8 - Interrogada
Na sala de interrogatório... Bullock foi o primeiro a falar. Claro que seria ele.
— No museu, você esteve na cena do crime.
Cruzei os braços. Mantive o olhar firme, mesmo sabendo que não adiantaria. Nada do que eu dissesse mudaria a forma como ele me enxergava.
— Você fala como se eu tivesse matado alguém. — respondi, firme. — Eu fui investigar. Alguém está se passando por mim. Usando meus métodos e roupas parecidas com a minha...
Bullock bufou e deu aquele meio sorriso nojento, cheio de julgamento.
— O assassino sempre volta à cena do crime, gatinha. E você estava lá.
— Você não me escuta mesmo, não é? — levantei a voz, irritada. — Eu mudei, droga! Tô tentando seguir o caminho certo. Só que vocês só veem o que querem ver.

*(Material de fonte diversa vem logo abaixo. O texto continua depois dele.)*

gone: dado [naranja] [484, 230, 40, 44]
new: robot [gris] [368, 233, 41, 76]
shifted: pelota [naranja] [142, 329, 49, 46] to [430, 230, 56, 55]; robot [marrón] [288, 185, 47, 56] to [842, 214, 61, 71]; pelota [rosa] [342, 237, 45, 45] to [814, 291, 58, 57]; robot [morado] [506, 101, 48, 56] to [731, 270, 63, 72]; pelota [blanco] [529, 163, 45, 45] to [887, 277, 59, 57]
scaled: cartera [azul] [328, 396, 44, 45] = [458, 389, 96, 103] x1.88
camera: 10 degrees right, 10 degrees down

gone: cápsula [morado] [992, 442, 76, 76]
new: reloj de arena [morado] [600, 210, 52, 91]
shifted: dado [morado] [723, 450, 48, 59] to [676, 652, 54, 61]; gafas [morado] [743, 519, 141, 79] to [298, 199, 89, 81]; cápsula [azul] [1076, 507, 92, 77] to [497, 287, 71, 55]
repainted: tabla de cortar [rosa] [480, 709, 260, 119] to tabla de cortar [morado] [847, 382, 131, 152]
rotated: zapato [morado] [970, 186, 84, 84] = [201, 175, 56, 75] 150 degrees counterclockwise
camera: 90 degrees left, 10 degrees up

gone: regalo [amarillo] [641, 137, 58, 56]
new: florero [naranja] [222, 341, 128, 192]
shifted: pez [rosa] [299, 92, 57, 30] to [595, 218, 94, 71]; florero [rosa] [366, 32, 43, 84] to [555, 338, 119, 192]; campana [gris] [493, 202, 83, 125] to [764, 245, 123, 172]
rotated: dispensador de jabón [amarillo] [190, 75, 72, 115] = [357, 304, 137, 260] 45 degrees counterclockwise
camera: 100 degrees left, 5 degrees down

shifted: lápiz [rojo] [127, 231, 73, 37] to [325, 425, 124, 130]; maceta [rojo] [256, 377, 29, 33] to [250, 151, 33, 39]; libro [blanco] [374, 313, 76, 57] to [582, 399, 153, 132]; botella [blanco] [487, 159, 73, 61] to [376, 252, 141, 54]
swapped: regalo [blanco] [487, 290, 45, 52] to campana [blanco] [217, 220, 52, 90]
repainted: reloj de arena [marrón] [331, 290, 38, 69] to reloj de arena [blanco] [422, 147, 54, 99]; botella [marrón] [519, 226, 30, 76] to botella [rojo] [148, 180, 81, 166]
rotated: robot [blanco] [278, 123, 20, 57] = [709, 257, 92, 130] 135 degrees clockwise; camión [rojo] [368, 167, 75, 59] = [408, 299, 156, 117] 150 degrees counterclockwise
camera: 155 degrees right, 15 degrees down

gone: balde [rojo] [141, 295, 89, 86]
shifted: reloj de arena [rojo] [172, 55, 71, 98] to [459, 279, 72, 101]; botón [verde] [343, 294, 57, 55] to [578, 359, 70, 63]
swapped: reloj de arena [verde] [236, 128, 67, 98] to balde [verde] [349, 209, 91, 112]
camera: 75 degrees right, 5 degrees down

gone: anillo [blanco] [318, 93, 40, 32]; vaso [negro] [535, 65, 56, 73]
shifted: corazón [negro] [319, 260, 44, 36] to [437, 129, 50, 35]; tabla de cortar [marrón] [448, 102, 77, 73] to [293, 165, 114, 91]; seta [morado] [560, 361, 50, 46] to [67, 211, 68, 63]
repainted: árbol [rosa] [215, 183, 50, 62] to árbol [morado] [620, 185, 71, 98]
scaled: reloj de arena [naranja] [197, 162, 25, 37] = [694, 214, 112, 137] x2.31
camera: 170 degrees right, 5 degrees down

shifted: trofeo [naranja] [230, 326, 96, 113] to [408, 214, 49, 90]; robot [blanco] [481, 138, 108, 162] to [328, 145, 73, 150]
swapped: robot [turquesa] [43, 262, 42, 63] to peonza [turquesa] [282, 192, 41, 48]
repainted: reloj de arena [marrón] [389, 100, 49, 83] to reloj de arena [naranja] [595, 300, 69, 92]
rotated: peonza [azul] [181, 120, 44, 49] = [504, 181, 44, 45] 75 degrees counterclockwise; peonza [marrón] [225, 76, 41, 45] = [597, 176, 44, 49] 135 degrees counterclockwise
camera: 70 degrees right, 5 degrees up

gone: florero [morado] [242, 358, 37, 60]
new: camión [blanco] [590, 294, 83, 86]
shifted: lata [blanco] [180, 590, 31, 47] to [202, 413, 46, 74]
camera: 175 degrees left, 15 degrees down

Ele cruzou os braços e me olhou com desdém.
— E eu continuo não acreditando em você.
Engoli em seco. Meu olhar escapou até Gordon. Ele estava quieto até então, analisando. Sempre aquele ar mais calmo, mais contido. Menos hostil que Bullock, mas ainda assim... um policial de Gotham.
— E você, Gordon? — perguntei, quase num sussurro. — Você acredita em mim?
Ele demorou. Tempo demais.
— Eu confio no Batman — disse enfim. — Se vocês estavam juntos lá... podemos relevar.
Relevar. Engraçado o jeito como eles tratam a vida dos outros como uma equação matemática. Se A está com B, então talvez A não seja culpado. Tive que rir. Uma risada amarga, seca, cheia de tudo o que eu engolia há meses.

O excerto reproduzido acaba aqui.